Tasmanian Devils have been developing a particular form of cancer. The disease is now called Devil Facial Tumour Disease, which I suppose explains the illness well. Photographs of diseased Devils show just how nasty the tumours can be. Unusually for tumours it is a contagious disease. As Devils are prone to nip at each others faces in the wild the disease has been spreading easily and quickly.
This disease is a "living thing" which has been known to change, in order to survive when attempts to destroy it have had some success. In an attempt to try to ensure that at least some Tasmanian Devils survive, some of these animals are being taken captive.
These will act as an insurance policy against the total eradication of Tasmanian Devils. No right minded person enjoys living creatures being put into captivity but, at the moment this is all that can be done.
The disease has been around since at least 1996 and to date a cure has not been found.
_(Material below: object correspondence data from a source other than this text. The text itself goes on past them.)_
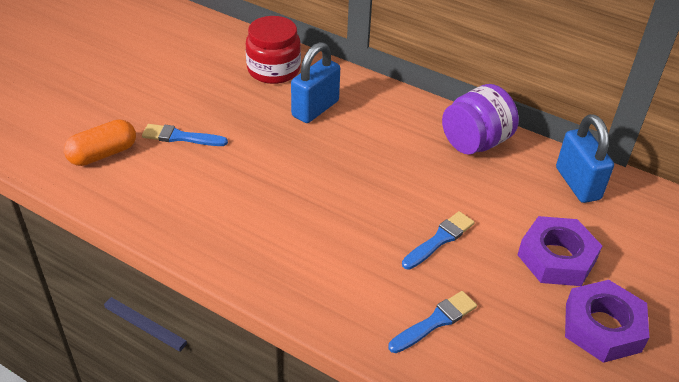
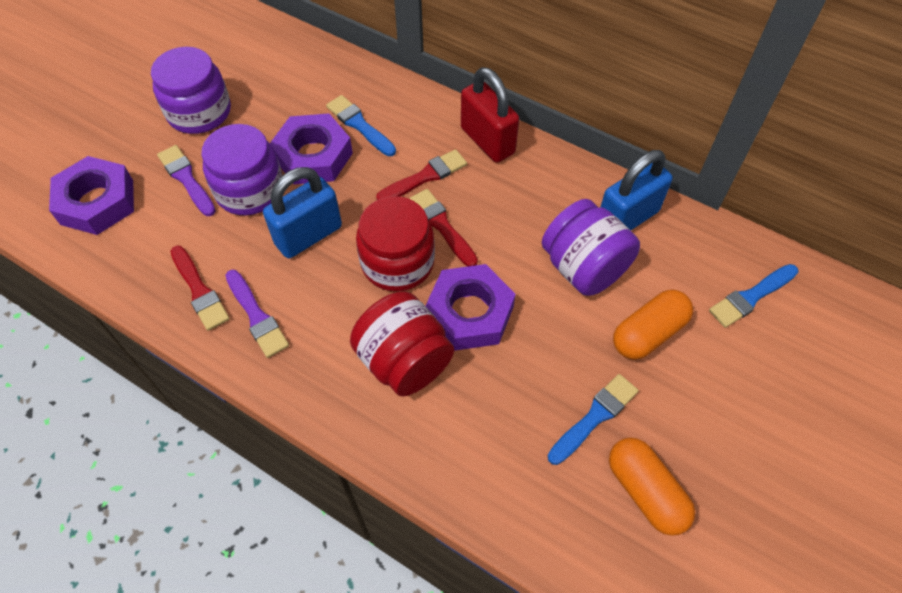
orange capsule: 1 -> 2
purple brush: 0 -> 2
purple jar: 1 -> 3
purple nut: 2 -> 3
red brush: 0 -> 3
red jar: 1 -> 2
red padlock: 0 -> 1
The irony of Australia's huge rescue effort for the Tasmanian Devil is that at one time these creatures were hunted and thought to be a pest. Nowadays the Tasmanian Devil is held in high regards and has been placed on the endangered species list".
In February 2012 the BBC reported that the Tasmanian Devils killer genome had been identified. Whilst there is still a long way to go in controlling Devil Facial Tumour Disease (DFTD), the discovery is a vital first step. In the last 16 years, since this cancer was first recorded it is estimated that the number of Devils has declined by 90%.
The facial cancers kill the Devils by starvation. An increasing inability to eat and to compete for food means that death usually follows within four months of the lesions becoming evident.